Em "Marginal Alado", João Gordo descreve Chorão como uma pessoa que era "tudo ao mesmo tempo agora". De fato, era o que sua música refletia.

Desde o primeiro álbum, o Charlie Brown Jr. foi um híbrido de rock, hardcore e punk com diversos outros gêneros, do rap ao reggae, passando por composições de pop rock ao violão. Tudo movido à intensidade que era própria de Chorão, desde sempre um poço sem fundo de energia e intensidade.

A sonoridade da banda era produto também das movimentações que aconteciam nos anos 1990. O Planet Hemp, influência admitida de Chorão desde o começo do Charlie Brown Jr., havia aberto o caminho para abordagem de composição mesclando guitarras, baixo e bateria de rock pesado com rimas diretas sobre o dia-a-dia das ruas.

Era uma sonoridade inspirada na música pesada e suingada feita na Califórnia, sendo o Suicidal Tendencies a banda que foi a maior referência para Chorão. Se o Planet Hemp já havia aproximado o rock pesado do skate, do calor e das praias brasileiras, o Charlie Brown Jr. aprofundou essa ligação.

Desde o início, no fim dos anos 1990, a banda tinha músicas para bater cabeça e para fumar um baseado num fim de tarde tranquilo. Ambas de 2000, "Zóio de Lula" era um reggae na sintonia de um sábado letárgico na praia, enquanto "Rubão, o Dono do Mundo" era um rock ligado na tomada, guiada pela voz rasgada de Chorão.

Nas letras, encarnava o malandro bon vivant à margem de uma sociedade capitalista, ecoando de Bezerra da Silva a Racionais MCs, ainda que sem a poética afiada desses dois. "O fato de eu ter tatuado no meu braço ‘marginal’ não quer dizer que sou um marginal que faz várias fitas, que assalta os outros", ele diz em um show exibido pelo documentário. "Quer dizer que estou à margem de muita coisa que acho que é hipócrita, mentirosa. O dinheiro compra muita gente, mas não compra tudo não. Quero que vocês entendam que o melhor que a gente pode ter na vida são as coisas básicas."

Se no palco ele era durão e dono de si, botando fogo nas plateias que comandava, nas letras se mostrava fraco e encarava suas limitações e frustrações, numa sinceridade cortante que podia tanto o aproximar dos fãs quanto fazê-lo soar demasiadamente prosaico e vulgar para uma elite intelectual.

Fazia questão de se colocar contra o establishment, cantava que odiava gente chique e não usava sapato, justamente numa época em que o rock era fagocitado pelo sistema.
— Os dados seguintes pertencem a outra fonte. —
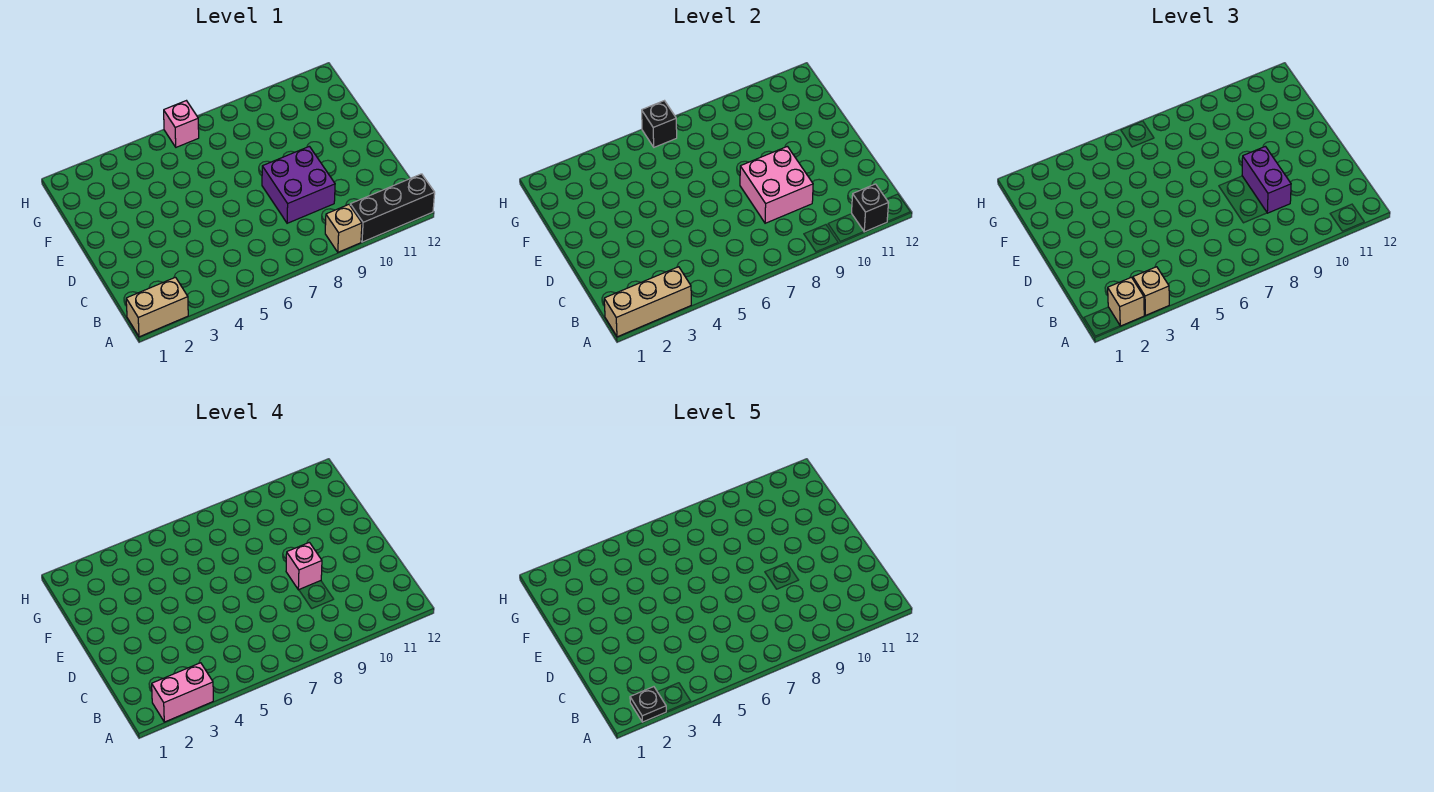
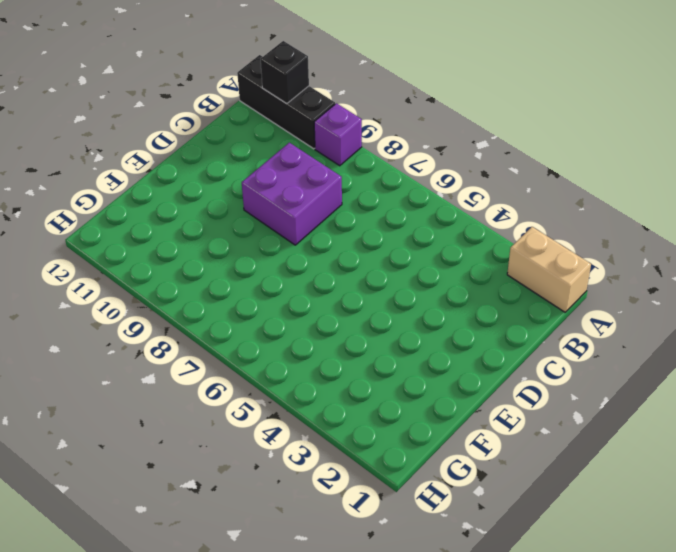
purple brick A9 level 1 -> tan brick A9 level 1
none -> pink brick H6 level 1
none -> tan brick A1:A3 level 2
none -> pink brick C8:D9 level 2

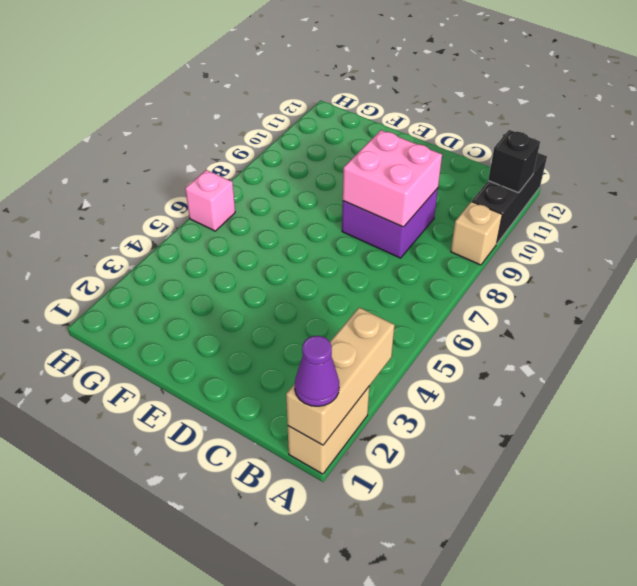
purple cone A1 level 3 -> none
none -> black brick H6 level 2
none -> tan brick A2 level 3
none -> tan brick A3 level 3

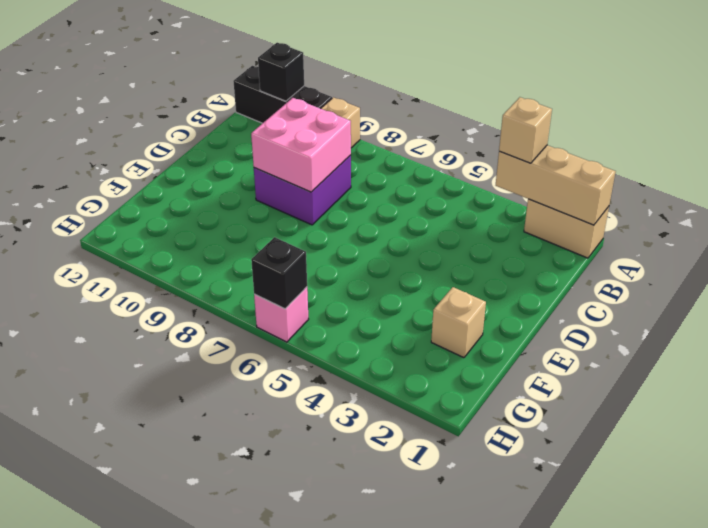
tan brick F2 level 1 -> tan brick A2 level 3
none -> purple brick C9:D9 level 3
none -> pink brick A2:A3 level 4
none -> pink brick D9 level 4

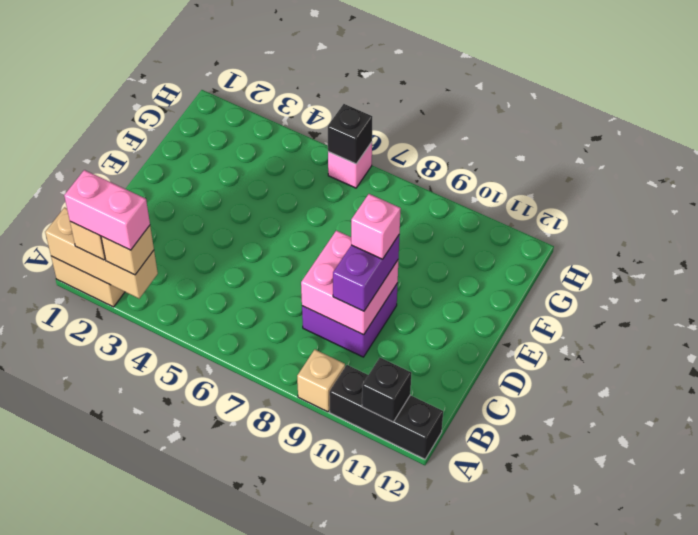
none -> black plate A2 level 5

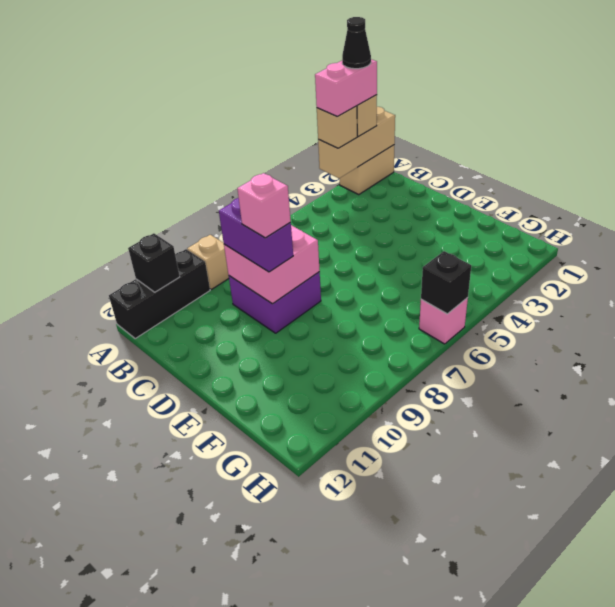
black cone A2 level 5 -> black plate A2 level 5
Se os anos 1990 foram de experimentação e ousadia sonora, os 2000 marcaram o momento em que o rock —especialmente os gigantes dos anos 1980— abraçou os discos acústicos e os violões, num impulso de soar mais palatável para a mídia e para o grande público. Não à toa, bandas como Titãs, Capital Inicial e Kid Abelha ganharam dinheiro como nunca antes.
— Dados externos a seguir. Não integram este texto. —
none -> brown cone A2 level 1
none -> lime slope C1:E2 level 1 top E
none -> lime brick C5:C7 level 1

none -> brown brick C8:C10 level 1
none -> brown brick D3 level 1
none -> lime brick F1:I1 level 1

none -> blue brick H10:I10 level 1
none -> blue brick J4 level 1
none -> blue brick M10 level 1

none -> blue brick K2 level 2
Em 2003, quando gravou seu "Acústico MTV", o Charlie Brown Jr. já era visto como uma das maiores bandas de rock do Brasil, além de ser informalmente conhecido por ter o show mais animado do país. Seu volume da franquia era o oposto do que os companheiros roqueiros faziam —e não por acaso, um dos mais lembrados até hoje.

A regra era mirar nos sons limpos e cândidos, encher as músicas de orquestras e apostar nas baladas, e o Charlie Brown Jr. fez tudo ao contrário. Chorão andava de skate, falava palavrões e berrava no microfone, chamando ícones do rap como Marcelo D2, Negra Li e RZO e o roqueiro desbocado e irreverente Marcelo Nova para um show veloz, agressivo e energético mesmo sem guitarras distorcidas.

Amado e odiado, Chorão triunfou porque era autêntico, e soube transformar em arte não só seu ego, mas seus medos e contrastes internos. Não foi exatamente subestimado, pois era conhecido nacionalmente e tinha uma legião de fãs, e nem completamente compreendido, pois era visto como um compositor de segunda categoria com uma música barulhenta.

Morreu há dez anos num processo de autodestruição tão intenso quanto sua abordagem da arte. "Não tão complicado demais, mas nem tão simples assim", como cantava na música "Champanhe e Água Benta", em que define sua vida como um filme de Spike Lee.